December 9, 2019 - The Stoic Gym Blog
Tag(s): Stoicism ||

Stoicism: My One-Minute Elevator Pitch

Chuck Chakrapani

I have been practicing some form of Stoicism practically all my life. But I don’t talk about it. I generally avoid talking to others about my beliefs mainly because I need to explain them to those who don’t know what they are, ‘defend’ them when they are misunderstood and, most of all, I have to defend myself if I happen to change my mind about them.

But with Stoicism, I can do this no longer. Now that I edit a Stoic magazine, write books on Stoicism, and give talks on the subject, it is impossible to avoid someone or the other asking me “What is Stoicism?” I don’t like being long-winded and I don’t like being obscure. That means I need to explain the essence of Stoicism in a minute or two to a layperson in a way they can quickly understand. After much trial and error, here is my one-minute summary — my ‘elevator pitch if you will — of what Stoicism is.

Stoicism: My ‘elevator pitch’

Let me start with an example. It is Friday and you have been looking forward to going to your favorite restaurant. But in the afternoon, you get the word that you lost your job. When something like this happens, most people will be worrying about the job that is lost (something that they can do nothing about) but will find it hard to enjoy the dinner (something under their control). We fret about things we can do nothing about and fail to act on what is under our control. Most of our unhappiness comes from the fact that we try to control what is not under our control and fail to act on what is under our control.

Be clear about what you can and cannot control

Stoicism says that the first thing we need to be clear about is that some things in our lives are under our control, and others are not. Things under our control are what we believe, what we desire or hate, and what we move toward or avoid. Almost all other things are not in our control. We can avoid a lot of trouble and achieve happiness by ignoring what we have no control over and acting on what we do have control over.

The reason why we act this way and make ourselves unhappy is that we often act irrationally; we don’t live a “life according to Nature”. Nature means our nature (which is rationality) and according to the nature of the world (which is the way things are).
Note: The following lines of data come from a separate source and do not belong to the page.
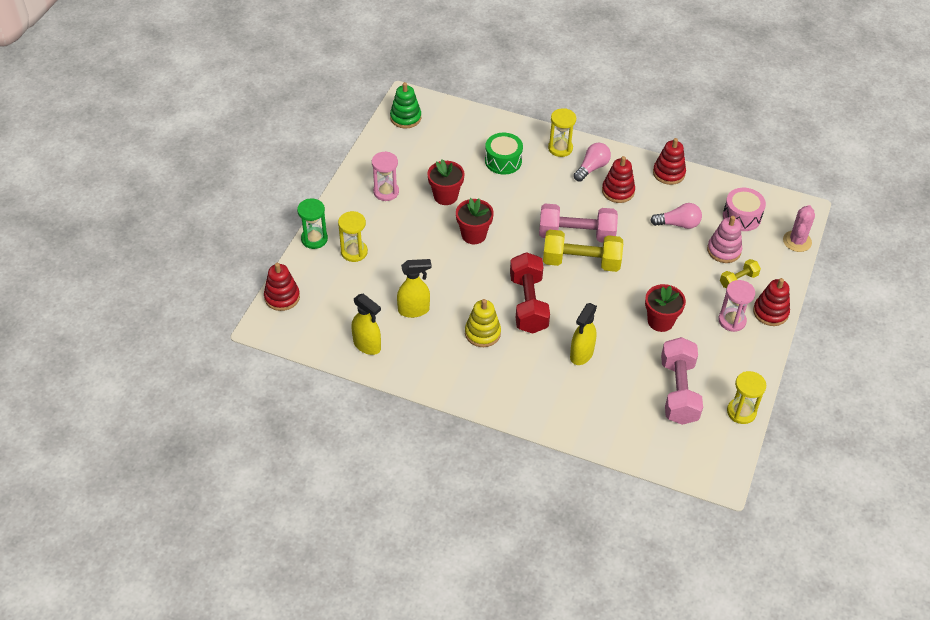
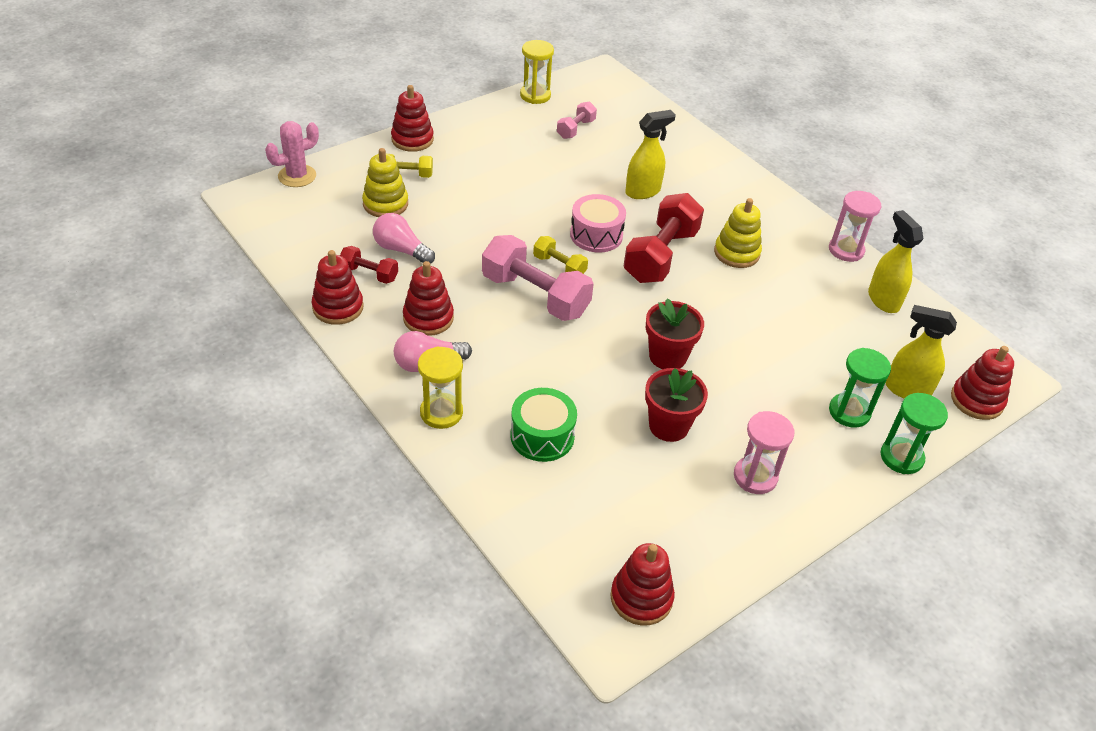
camera: 150 degrees left, 5 degrees down
(354, 252) = (849, 412): yellow hourglass -> green hourglass
(405, 118) = (641, 598): green stacking toy -> red stacking toy
(414, 310) = (804, 309): yellow spray bottle -> yellow spray bottle (906, 390)
(581, 262) = (559, 266): yellow dumbbell -> yellow dumbbell, size x0.51
(660, 321) = (531, 180): red flower pot -> none
(676, 200) = (369, 274): none -> red dumbbell
(678, 391) = (576, 129): pink dumbbell -> pink dumbbell, size x0.51
(724, 250) = (385, 204): pink stacking toy -> yellow stacking toy
(732, 321) = (459, 150): pink hourglass -> pink hourglass (846, 250)
(741, 217) = (320, 223): pink drum -> pink drum (596, 235)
So, we must act rationally and not struggle against reality.

We need four special skills

We can achieve this, by using four special skills:

  1. Wisdom (resourcefulness and discretion)
  2. Justice (understanding our being part of society)
  3. Courage (not be afraid of things we don’t control such as sickness and poverty)
  4. Moderation (avoiding excess)

A person who lives rationally would be wise, just, courageous, and moderate. The Stoics called these four special skills virtues. Using these four skills is fundamental to Stoicism.
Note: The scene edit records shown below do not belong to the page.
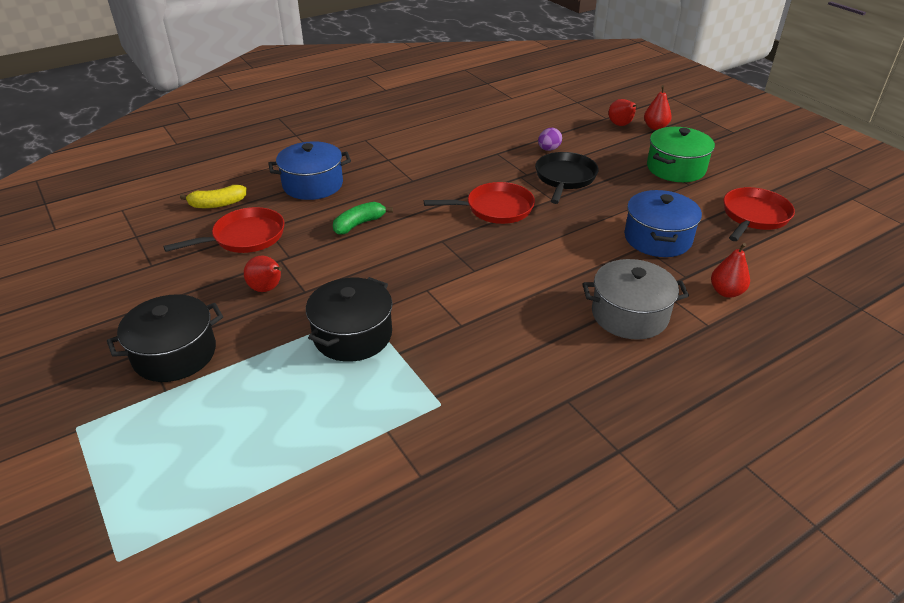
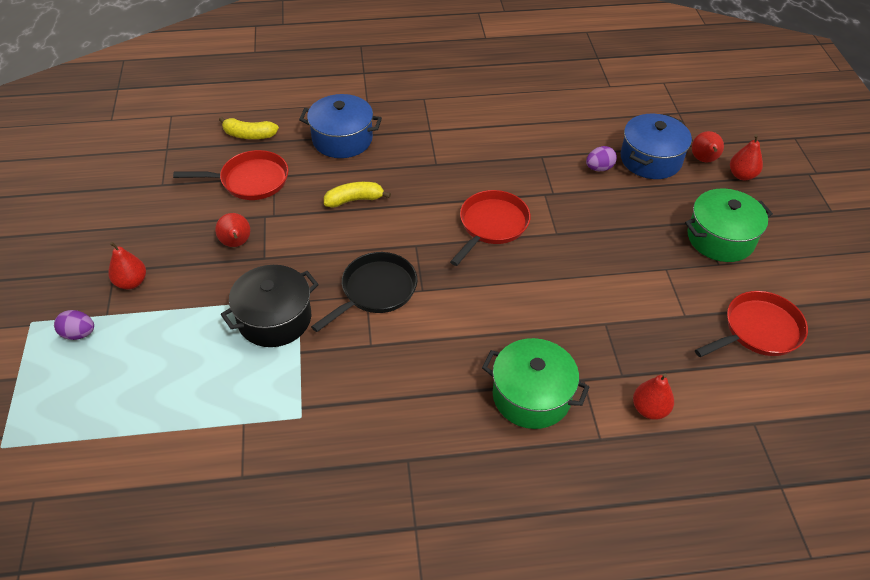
camera: 25 degrees right, 10 degrees up
(144, 418) = (79, 334): none -> purple egg
(175, 354) = (131, 282): black pot -> red pear
(359, 224) = (354, 200): green banana -> yellow banana
(495, 209) = (491, 225): red pan -> red pan turned 75 degrees counterclockwise
(565, 178) = (589, 211): black pan -> black pan (375, 291)
(629, 315) = (531, 396): grey pot -> green pot
(657, 238) = (629, 319): blue pot -> blue pot (650, 159)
We can achieve total happiness by acting on what is under our control. But what about all those other things that are not under our control? A wonderful house, a shiny new car, or super health? They may be good to have but whatever is not under our total control is not necessary for our happiness. You can be happy with or without them. It is natural to prefer wealth to poverty, health to sickness. But should we lose them, we can still be happy.

Life is a festival

Stoics are not ascetics. They say that we are free to enjoy ‘desirable’ things such as health and wealth as long as we remember that they are not under our control and we do not use them to harm ourselves or others. Think of all the great things you have as things on loan to you that can be called back at any time. As long as they are not called back, you are free to enjoy them any way you like.

Life is a festival. We should enjoy whatever life offers us but shouldn’t chase after things.

That’s my one-minute ‘elevator pitch’ on Stoicism. What’s yours?